Possibly he was right. The matter was not tested. The ruling classes kept control and then conceded extension of the vote by dribs and drabs. Indeed their analysis of the situation was not so different (from the opposite standpoint) from that of Marx.

THE experience, although actual universal suffrage was not conceded till long after his death, caused a shift in Marx’s approach (the famous ‘labour aristocracy’ theory of the conservatism of the British working class). The method remained.

In the 1860’s the emergence of the First International, a ‘real movement’, albeit with all manner of defects, drew Marx away from the British Museum and Capital. Yet the twin problem of ‘formal democracy’ and conservative workers’ organisation were not solved theoretically, and could not have been by Marx, given his essentially scientific method.

Lenin’s solutions could only arise on the basis of the experience of the ‘real movement’, which grew enormously after Marx’s death in 1883. Those solutions too are conditioned by time and place. They represent a significant advance on Marx – on the basis of Marx’s own method.

That method remains indispensable. For Lenin’s formulae, no less than Marx’s, are specific responses to concrete circumstances, not timeless truths. Of course some things are much more permanent.
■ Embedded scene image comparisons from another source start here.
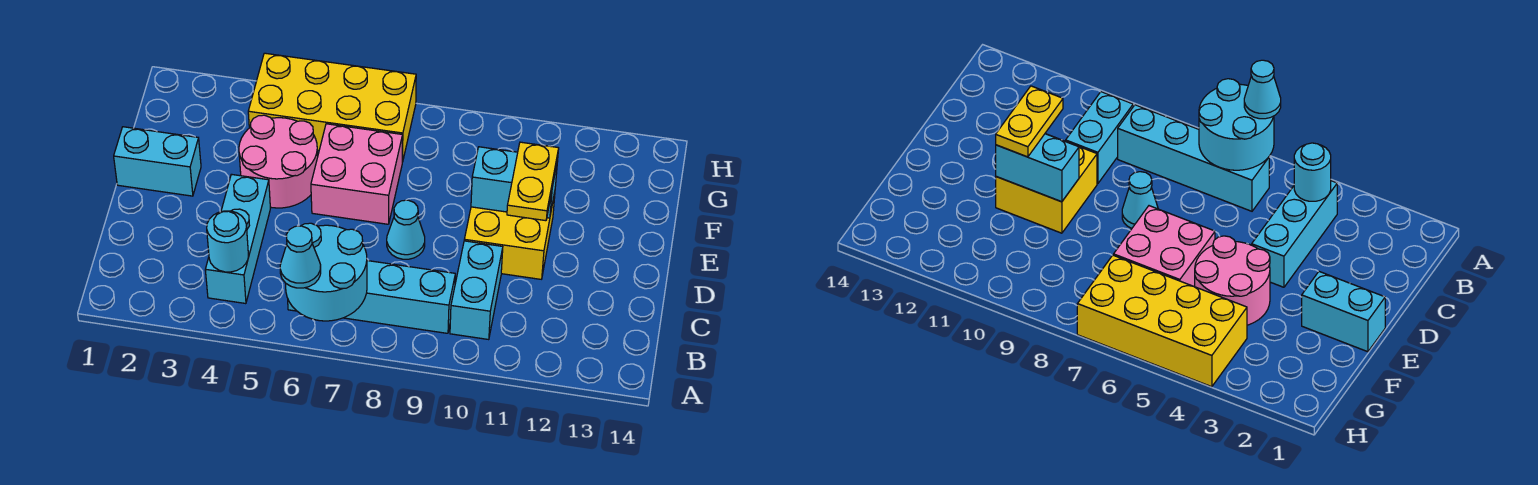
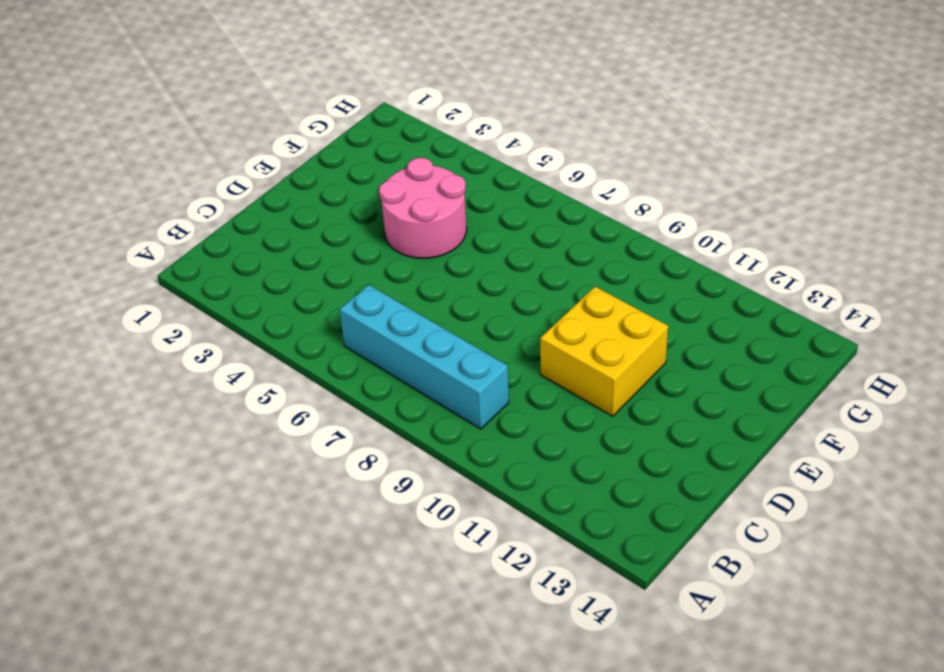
none -> cyan brick B4:D4 level 1
none -> cyan brick B10:C10 level 1
none -> cyan cone D8 level 1

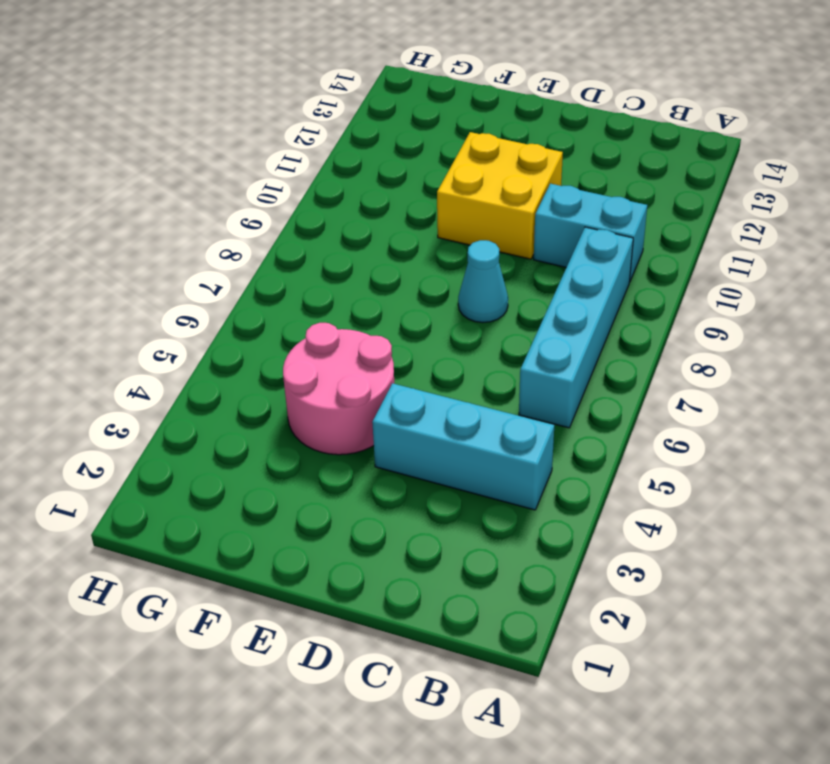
none -> cyan brick E1:E2 level 1
none -> pink brick E6:F7 level 1
none -> yellow brick G4:H7 level 1

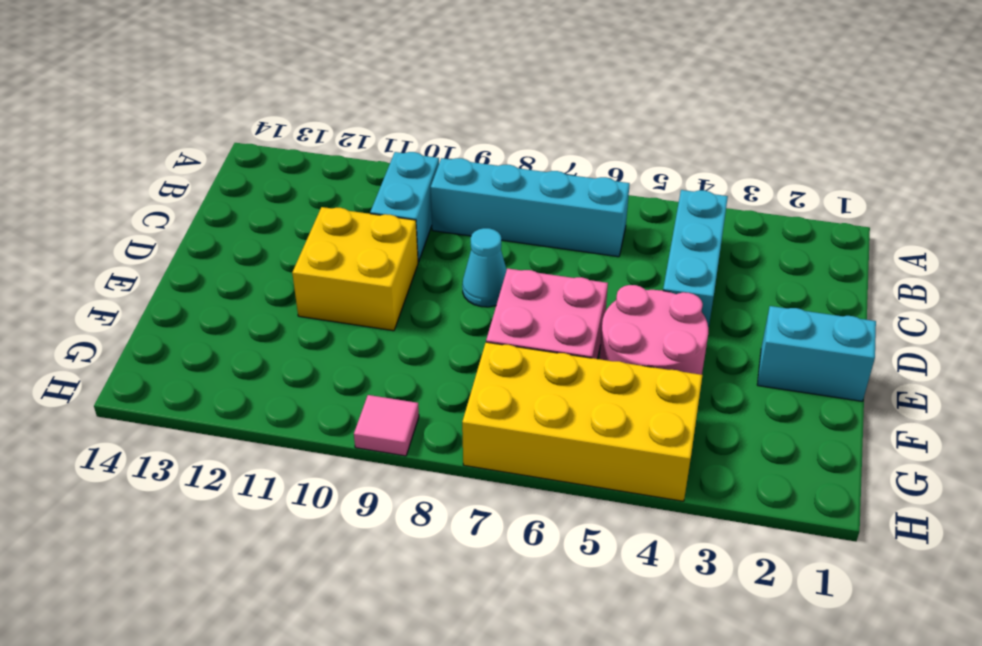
pink tile H9 level 1 -> none
none -> cyan round brick A6:B7 level 2
none -> cyan round brick B4 level 2
none -> cyan brick E10:E11 level 2

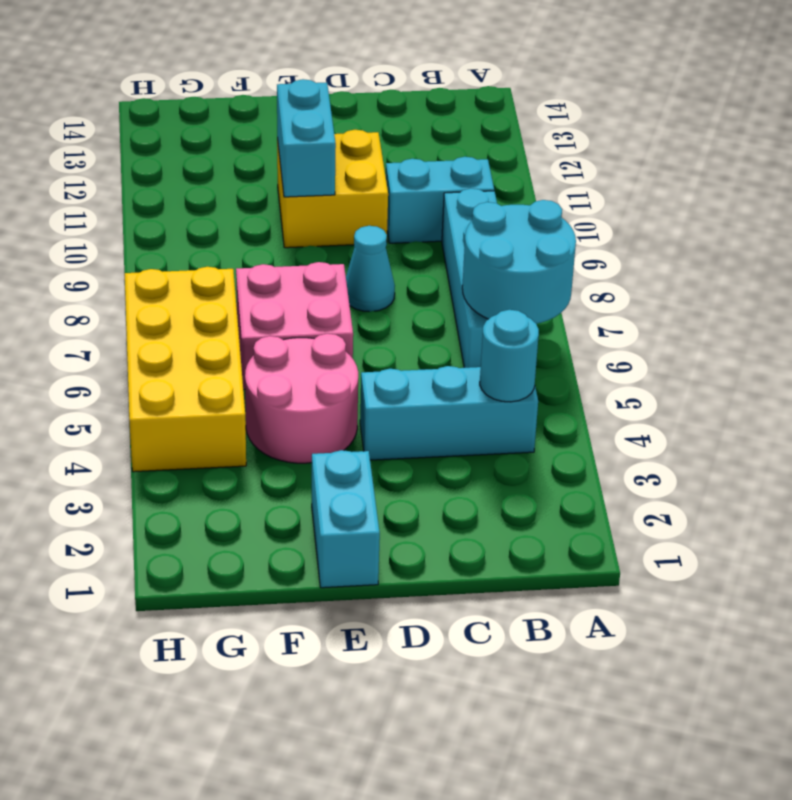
none -> cyan cone A6 level 3
none -> yellow plate D11:E11 level 3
Marx’s early grasp of the indispensability of revolution, not only to overthrow the bourgeoisie but to make the working class fit to rule, to complete its transformation to a class for itself, Lenin’s emphasis on the necessity for a revolutionary party, a “party of a new type” as the means through which the working class can rise to the level of self-rule and so on.

Yet there can be no substitute for concrete, materialist, analysis of each new phase of development. That understanding is the greatest single debt we owe to Marx. A Marxist politics in Miliband’s sense of a systematic formal treatise will be possible only in retrospect, after the victory of the proletarian revolution internationally.